Experiencing a delusione (deh-loo-zee-OH-neh) in Italian may not be pleasant, but it doesn’t mean you need escorting to the psychiatrist’s chair.

That’s because while delusione may look and sound like its English cousin ‘delusion’, the word actually means something quite different: disappointment.

Disappointment Disappointed GIF - Disappointment Disappointed Food Review GIFs

The two nouns actually have the same root in the Latin dēlūsiō, meaning a deceiving or deluding, and delūdō, meaning to deceive, dupe, or mock.

But while the English ‘delusion’ has hewn close to the original Latin meaning over the centuries, delusione at some point branched off to its current, quite different, definition.

There’s not much in the way of information about exactly when and how that happened, but it’s clearly a short associative hop from feeling ‘deceived’ or ‘duped’ by things turning out differently to what you’d expected to feeling ‘disappointed’.

Che delusione.
How disappointing.

La festa era, purtroppo, una grande delusione.
The party unfortunately was a big disappointment.
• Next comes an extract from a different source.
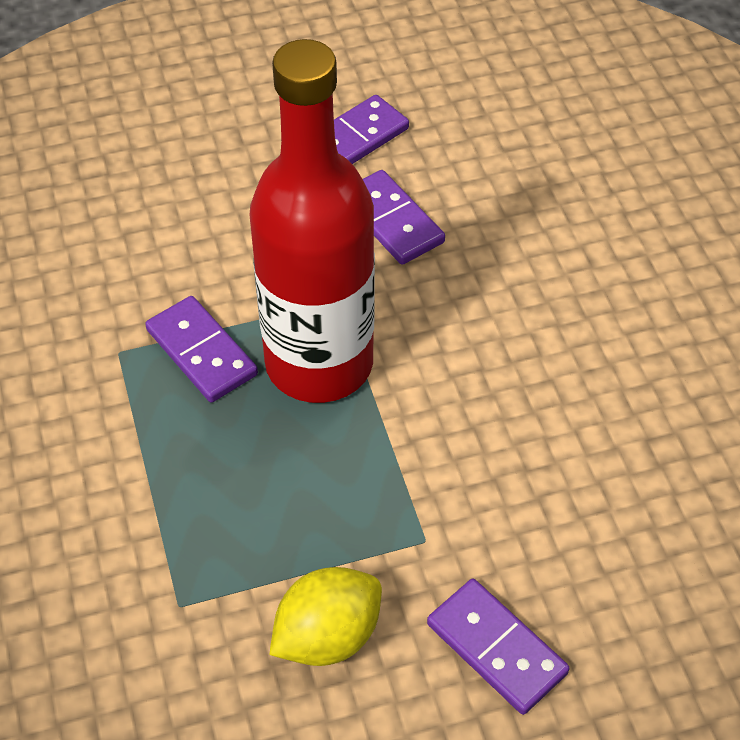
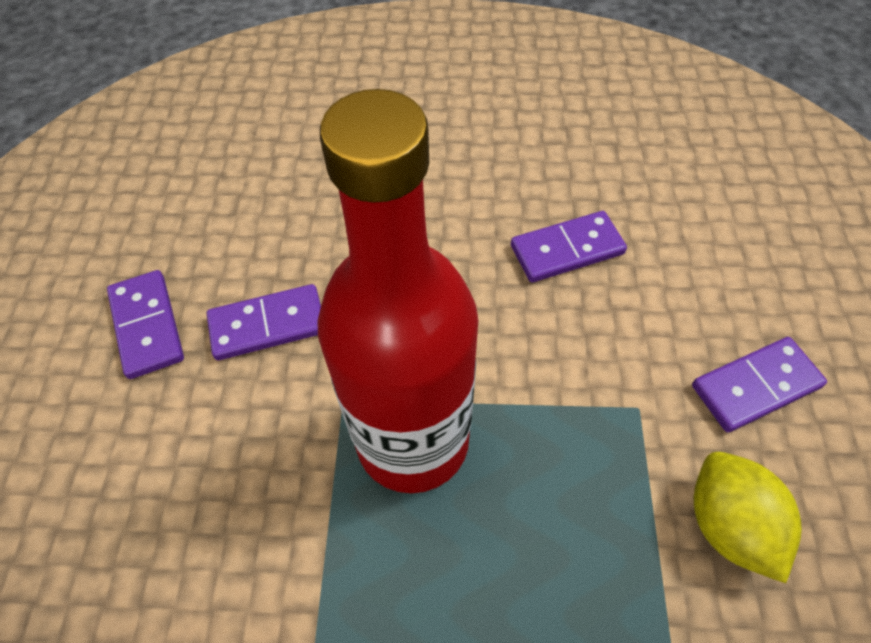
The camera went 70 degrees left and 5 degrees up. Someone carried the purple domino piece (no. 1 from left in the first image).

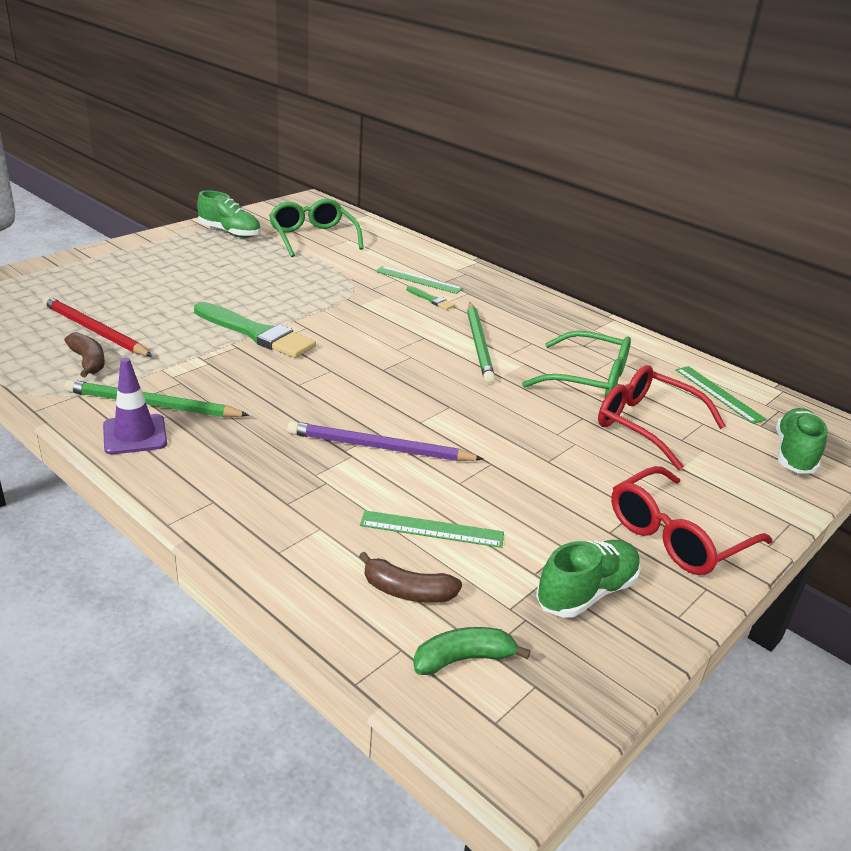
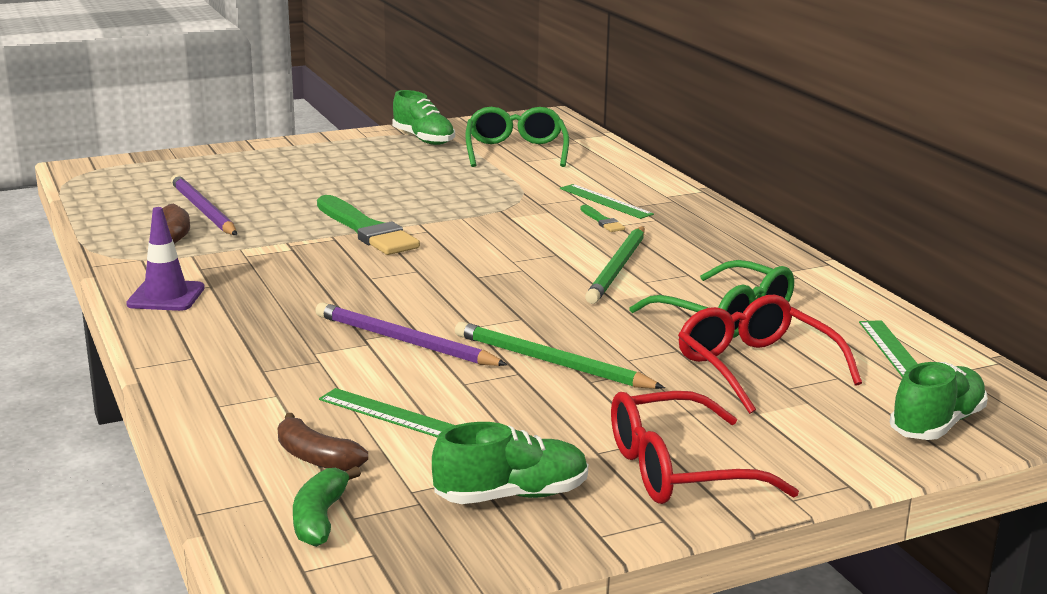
The camera went 25 degrees right and 10 degrees down. Someone carried the leaf-green pencil (no. 1 from left). Someone repainted the red pencil, which became the purple pencil (no. 1 from left). Someone rotated the leaf-green banana fruit by 90 degrees counterclockwise.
Mike Ehrmantraut Breaking Bad Che Delusione No Che Vergogna GIF - Disappointment Disappointed Oh No GIFs

The adjective for ‘disappointed’ is deluso for a single masculine subject, changing to delusa/delusi/deluse if the subject being described is feminine singular/masculine plural/feminine plural.

Era delusa da come era venuta la torta.
She was disappointed with how the cake turned out.

Devo dire che siamo davvero delusi dal fatto che siamo stati trattati in questo modo.
I have to say that we’re very disappointed to have been treated this way.

A word you’ll often see used in combination with deluso/a/i/e is rimanere (ree-man-EH-reh): rimanere deluso.

You might correctly recognise rimanere as meaning ‘to remain’, and wonder why we’d use that word here – but rimanere also has an alternative meaning along the lines of ‘to become’, ‘to get’, or simply ‘to be’.

For example, you can rimanere incinta (get pregnant), or rimanere ferito (get hurt or wounded, for example in a car accident).

It’s also very often used with emotions, usually those experienced in the moment rather than long-term ones: you can rimanere sorpreso (be surprised), rimanere triste (be sad), rimanere scioccato (be shocked)… and rimanere deluso (be disappointed).

Sono rimasto molto deluso quando mi ha detto di aver abbandonato la scuola.
I was very disappointed when she told me she had dropped out of school.

Siamo rimasti delusi dalle condizioni della stanza d’albergo al nostro arrivo.
We were disappointed by the condition of the hotel room when we arrived.

With that, we wish you a weekend free of delusioni (disappointments)!